The companies announced the multi-year deal in a statement last week, explaining that the former President and First Lady would “develop, produce, and lend their voices to select podcasts, connecting them to listeners around the world on wide-ranging topics”.
Higher Ground, which the Obamas founded in 2018, already has a partnership with Netflix, but the deal with Spotify will involve a new entity called Higher Ground Audio, which will concentrate on the move into podcasting.
“We’re excited about Higher Ground Audio because podcasts offer an extraordinary opportunity to foster productive dialogue, make people smile and make people think, and, hopefully, bring us all a little closer together,” said President Obama.
“Our hope is that through compelling, inspirational storytelling, Higher Ground Audio will not only produce engaging podcasts, but help people connect emotionally and open up their minds – and their hearts,” added Michelle Obama.
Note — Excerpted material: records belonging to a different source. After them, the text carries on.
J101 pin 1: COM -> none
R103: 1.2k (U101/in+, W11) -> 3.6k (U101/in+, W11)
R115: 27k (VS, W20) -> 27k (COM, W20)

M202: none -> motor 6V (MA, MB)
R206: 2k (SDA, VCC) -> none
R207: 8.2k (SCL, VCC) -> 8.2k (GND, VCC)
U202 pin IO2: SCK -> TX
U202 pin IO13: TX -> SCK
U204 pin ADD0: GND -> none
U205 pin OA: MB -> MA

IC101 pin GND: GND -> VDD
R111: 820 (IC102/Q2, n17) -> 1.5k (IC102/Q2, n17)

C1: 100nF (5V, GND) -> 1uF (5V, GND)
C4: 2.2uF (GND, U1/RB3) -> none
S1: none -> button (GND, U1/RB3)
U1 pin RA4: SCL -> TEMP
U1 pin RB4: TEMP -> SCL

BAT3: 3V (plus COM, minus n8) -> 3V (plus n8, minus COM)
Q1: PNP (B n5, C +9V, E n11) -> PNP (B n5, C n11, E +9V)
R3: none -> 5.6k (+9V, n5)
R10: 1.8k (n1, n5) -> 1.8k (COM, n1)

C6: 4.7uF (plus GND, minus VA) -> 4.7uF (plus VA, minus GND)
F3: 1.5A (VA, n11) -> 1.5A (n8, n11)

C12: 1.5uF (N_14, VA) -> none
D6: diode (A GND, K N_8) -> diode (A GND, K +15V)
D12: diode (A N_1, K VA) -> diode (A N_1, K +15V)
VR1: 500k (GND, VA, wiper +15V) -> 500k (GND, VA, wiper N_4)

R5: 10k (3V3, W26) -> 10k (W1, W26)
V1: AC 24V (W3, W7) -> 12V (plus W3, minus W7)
The statement did not disclose how many podcasts will be produced for Spotify, the extent of the Obamas’ direct involvement, nor the financial terms of the deal.
But Advertising Age noted that the deal will include advertising because all podcasts on Spotify are monetised with popular shows typically commanding between $25 to $40 for every 1,000 streams.
Spotify, which claims to have more than 217 million monthly active users, is determined to expand its reach into podcasting, which is currently dominated by Apple.
Speaking at the SXSW 2019 event in Texas earlier this year, Spotify’s chief content officer, Dawn Ostroff, said: “Becoming the world’s number-one audio platform is a big mandate for us. And podcasting obviously plays a big role in that.”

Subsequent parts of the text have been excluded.